M2 is for this $\frac{2}{x}y'=\frac{2}{ih}\frac{y(x_{i+1})-y(x_{i-1})}{2h}=\frac{y(x_{i+1})-y(x_{i-1})}{i\,h^{2}}$. $a$ means the $a$th smallest eigenvalue and certainly one can change the value of $l$ and $a$.

• Seems to be more of a mathematics question than one about how Mathematica works. Jan 11 '18 at 13:55
• @xzczd No, it's correct. M2 is for the $\frac{2}{x}y'$ term in the ODE. Then no need for the $\frac{1}{2}$ for the other three matrices since overall factor doesn't matter. In any case, it reproduces the analytic results in some textbook perfectly. Jan 12 '18 at 6:06
• @xzczd M2 is for this $\frac{2}{x}y'=\frac{2}{ih}\frac{y(x_{i+1})-y(x_{i-1})}{2h}=\frac{y(x_{i+1})-y(x_{i-1})}{i\,h^{2}}$. $2\lambda$ or $\lambda$ doesn't matter. Jan 12 '18 at 6:30
• Sorry, I made a simple mistake… So your questoin is, you think the code should not reproduce the correct result when $l=0$ if the matrix represents zero b.c.? Jan 12 '18 at 6:30
• @xzczd Exactly! Jan 12 '18 at 6:31

Not a complete answer, but the following partly explains the 2 observations you made: The equation has a removable singularity at $x=0$, which leads to different implicit b.c.s depending on whether $l$ is $0$ or not:

Clear@l;
eq = y''[x] + 2/x y'[x] + (2 λ - x^2 - (l (l + 1))/x^2) y[x] == 0;
eq /. x -> 0
(* Indeterminate == 0 *)
neweq = x^2 # & /@ eq // Simplify;
neweq /. x -> 0
(* (l + l^2) y[0] == 0 *)

l = 0;
eq /. x -> 0
(* False *)
neweq2 = x # & /@ eq // Simplify;
neweq2 /. x -> 0
(* 0 == 2 Derivative[1][y][0] *)
Clear@l


Sadly I can't figure out why the matrix built in your way respects the implicit b.c. and isn't influenced by the wrong b.c..

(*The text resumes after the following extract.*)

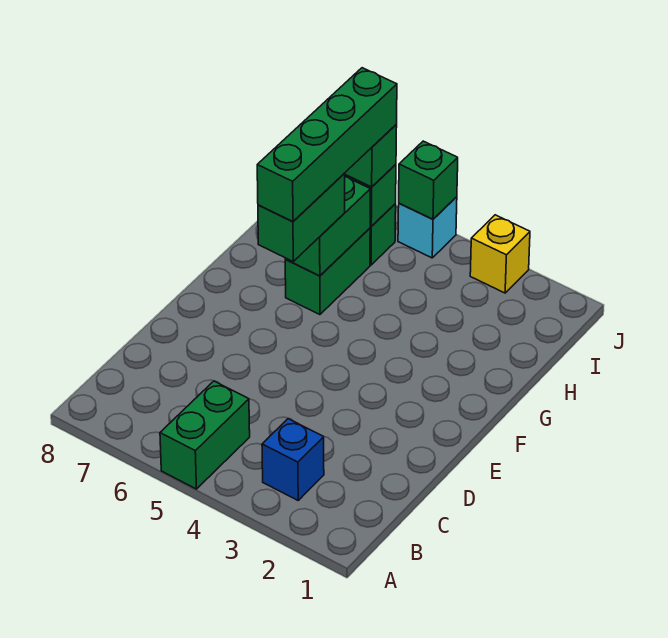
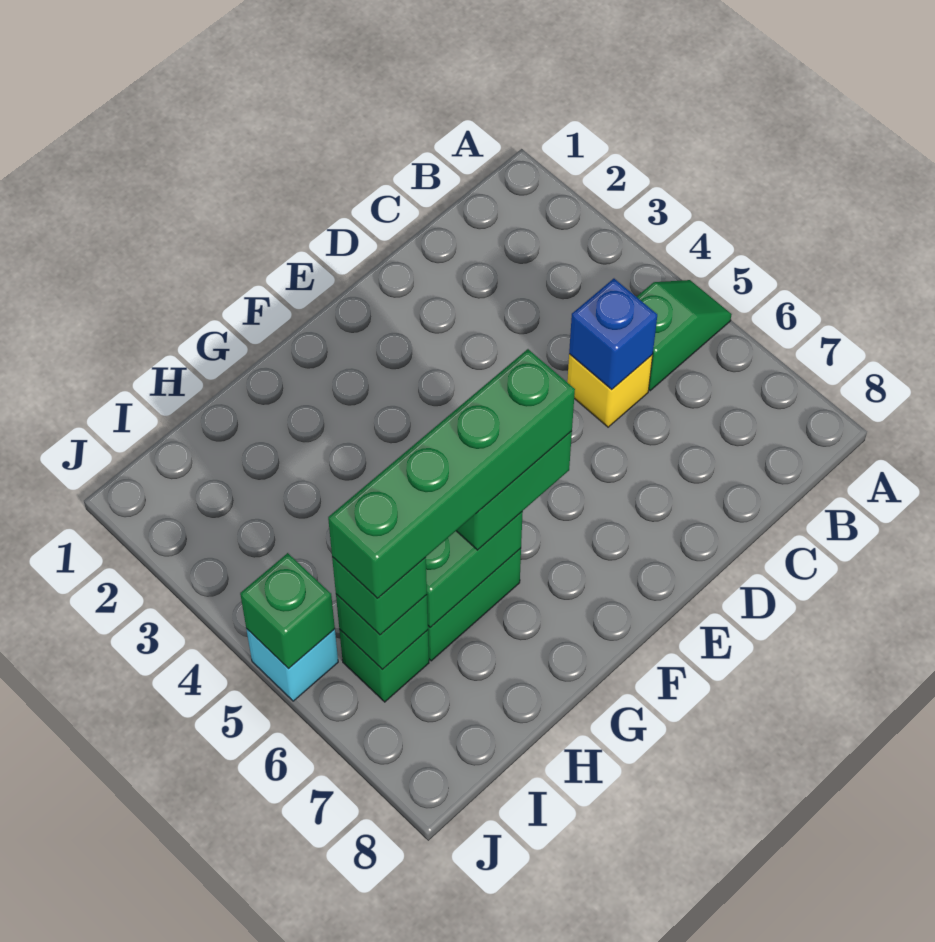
green brick A5:B5 level 1 -> green slope A5:B5 level 1 top B
blue brick B3 level 1 -> blue brick C5 level 2
yellow brick J3 level 1 -> yellow brick C5 level 1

BTW the following is my approach for calculating eigenvector with FDM, notice pdetoae is used for discretization:

domain = {bL, bR} = {eps, 16};
lhs = λ y[x] /. First@Solve[neweq2, \[Lambda]]
bcL = y'[bL] == 0;
bcR = y[bR] == 0;

points = 300;
grid = Array[# &, points, domain];
(*Definition of pdetoae is not included in this post,please find it in the link above.*)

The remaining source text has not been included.